With an optimal mutagenesis method, it should be possible to (i) control the number of mutations per round of mutagenesis and the sequence to be inserted or substituted, (ii) have low wild-type background, and (iii) have flexibility so that different types of mutations—including insertions, deletions, or substitutions—can be obtained. None of the currently available mutagenesis methods satisfies all of these requirements. In order to achieve these characteristics, we developed transposon-directed base-exchange mutagenesis (TDEM), which can substitute up to 11 bases of the target gene with a predetermined sequence of any length into a site selected by the random integration of a transposon (30,31). TDEM introduces a mutation into a single site of the target gene so that the diversity of the mutant library can be easily evaluated. Furthermore, because it can substitute ≥3 bases, TDEM can be used for amino acid scanning mutagenesis using up to 3 consecutive amino acids providing a novel approach for directed evolution.
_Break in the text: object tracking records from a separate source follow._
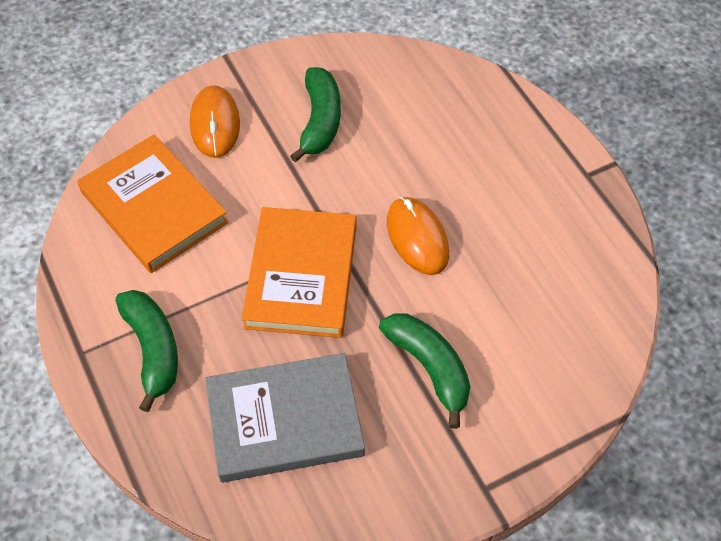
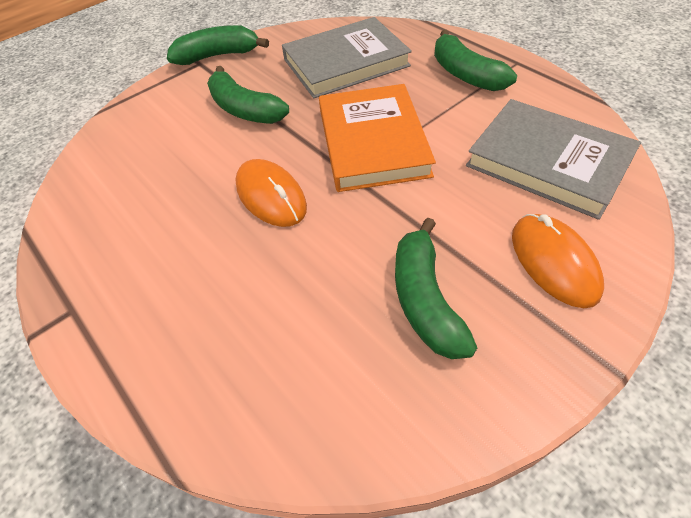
camera: 170 degrees right, 5 degrees down
(153, 207) = (548, 162): orange book -> grey book
(457, 498) = (218, 56): none -> green banana

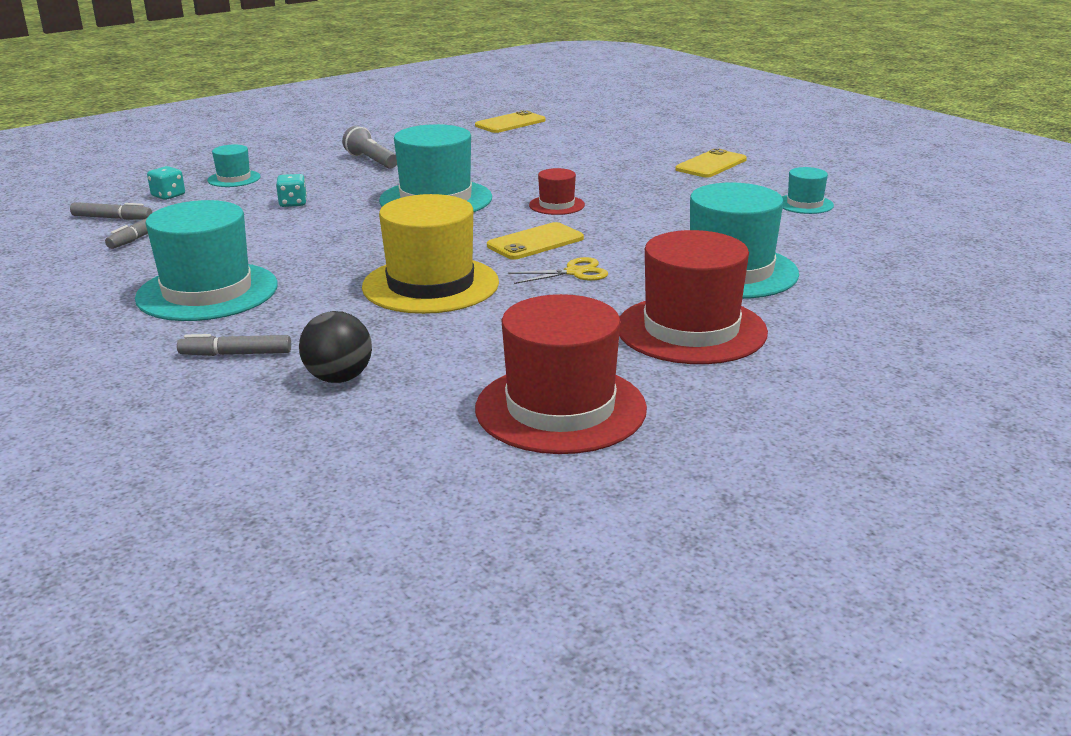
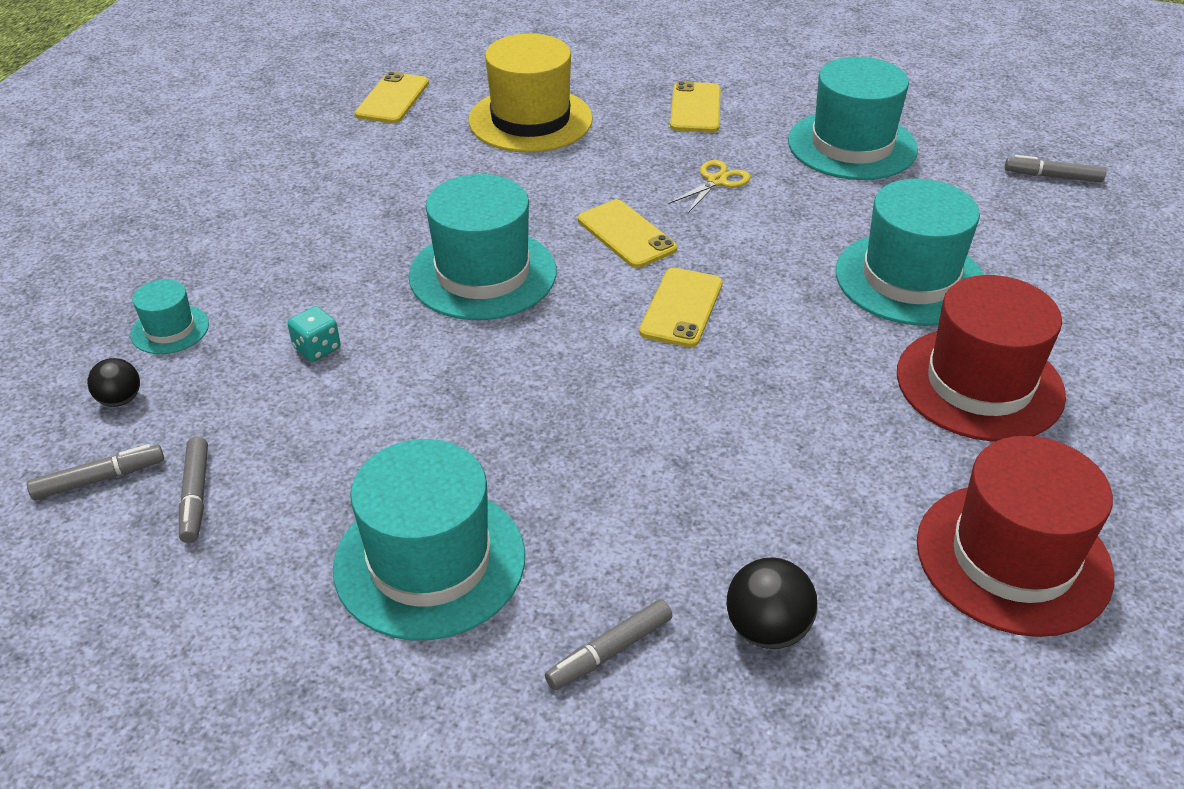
camera: 35 degrees left, 15 degrees up
(168, 195) = (120, 400): turquoise dice -> black ball
(371, 161) = (312, 228): grey flashlight -> none
(430, 285) = (665, 428): yellow hat -> yellow hat (530, 120)
(556, 205) = (626, 234): red hat -> yellow phone
(574, 272) = (778, 342): yellow scissors -> yellow scissors (716, 181)
(804, 204) = (852, 145): turquoise hat -> turquoise hat, size x2.06
(959, 255) = (1052, 176): none -> grey marker

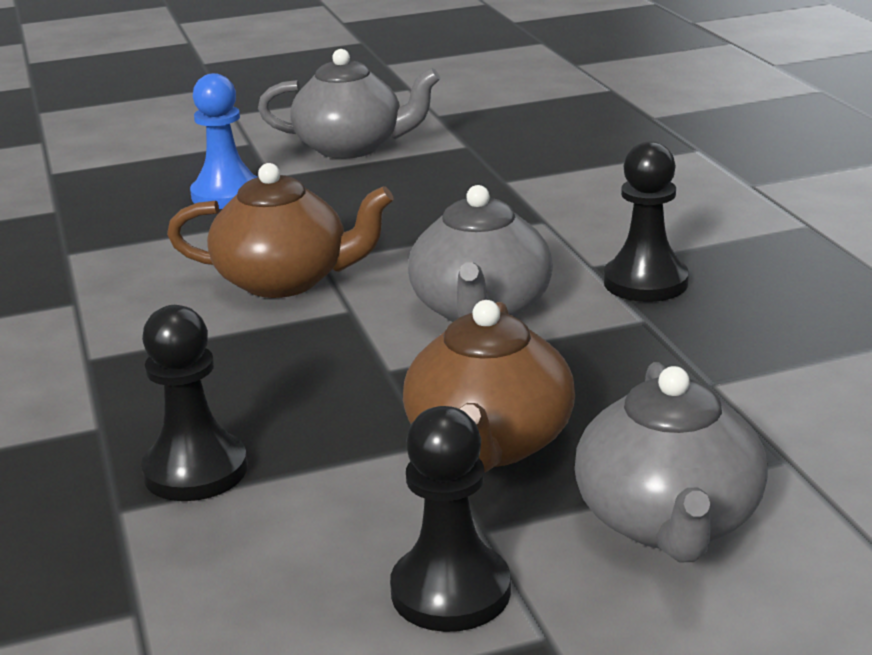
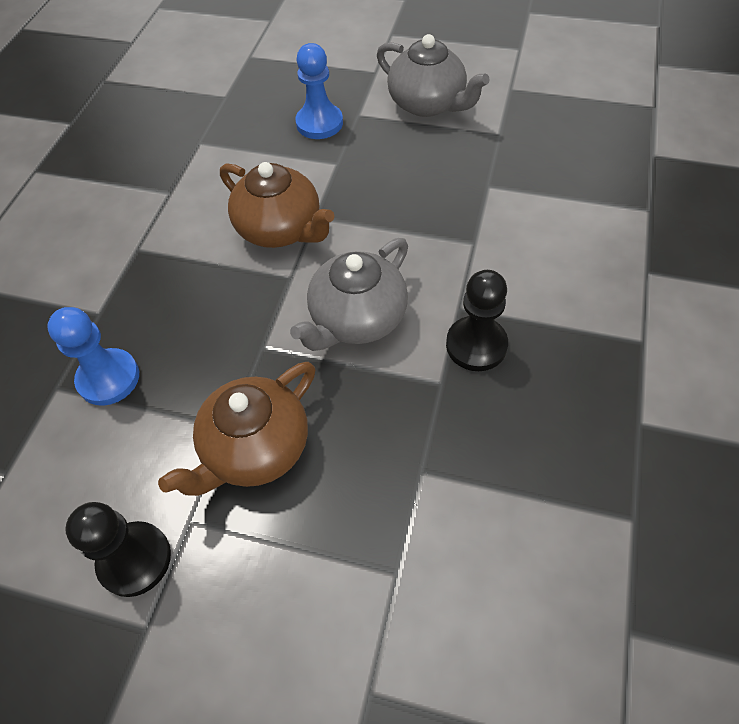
camera: 35 degrees right, 30 degrees up
(195, 471) = (108, 378): black pawn -> blue pawn
(668, 521) = (282, 582): grey teapot -> none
As a proof of principle, we used TDEM to substitute 3 random bases of the target genes lacZα (α fragment of β-galactosidase) and ccdB (controller of cell division protein B) with three bases determined by the mutation insert (MI). In both target genes, we showed that (i) one round of TDEM generates a mutation at a single site with no wild-type background, (ii) TDEM can be used to generate a predetermined 3-base substitution at a random site, and (iii) repeated rounds of TDEM accumulate mutations within the gene. Therefore, TDEM exhibited characteristics of both controlled and random mutagenesis. Thus, we propose that the use of TDEM will dramatically facilitate structural studies and directed evolution of proteins.

Materials and methods

Plasmid constructs and transposons

The pCompact-Kana vector was constructed by ligating an origin of replication with kanamycin resistance gene (Supplementary Figure 1 and Supplementary Table 1). All inserts were cloned into pCompact-Kana, which had been amplified by PCR with primers Kan-up and Ori-lo (Supplementary Table 1) to make a linear plasmid. The detailed methods are in the Supplementary Materials.

Transposition

For TDEM of lacZα (150 bp), transposition was carried out using commercial Tn7 transposase (TnsABC^* transposase; New England Biolabs, Ipswitch, MA, USA) and Mu-transposase (Finnzymes, Espoo, Finland) according to the manufacturers’ protocol. The mixture of Tn7 and Mu transposition reactions was used in order to increase the spectrum of possible mutations. For TDEM of ccdB (300 bp), N-terminally deleted MuA prepared in the laboratory was used in the modified buffers that altered site preference (A: 25 mM Tris-Cl (pH 7.0), 5 mM MgCl₂, 0.05% (v/v) Triton X-100, 10 mM NaCl and 40% (v/v) glycerol; B: same as A without NaCl; C: same as A with 15% (v/v) DMSO; and D: same as A with 10% (v/v) glycerol) (32) and transposition reactions carried out using these buffers were mixed. Tn7 was not used for ccdB mutagenesis because it showed batch to batch variation in enzyme activity. Following transposition, the DNA mixture was electrotransformed into Escherichia coli. The transformants were inoculated into LB broth containing 50 µg/mL kanamycin and 3 µg/mL chloramphenicol and cultured overnight at 37°C with shaking (Excella E24, New Brunswick Scientific, Edison, NJ, USA). All transposition reactions in this study yielded >20,000 transposition events. The plasmid DNA from the pool was harvested and digested with the restriction enzymes that flank the target gene: NcoI/AgeI (New England Biolabs) for lacZα or BsaI (New England Biolabs) for ccdB. The target gene carrying the transposon was purified from agarose gels after electrophoresis, ligated back into the parental vector digested with compatible restriction enzymes and electrotransformed again yielding ~1×107 colonies. This step eliminated plasmids having the transposon in the vector sequence and resulted in a plasmid population with the transposon only in the target gene.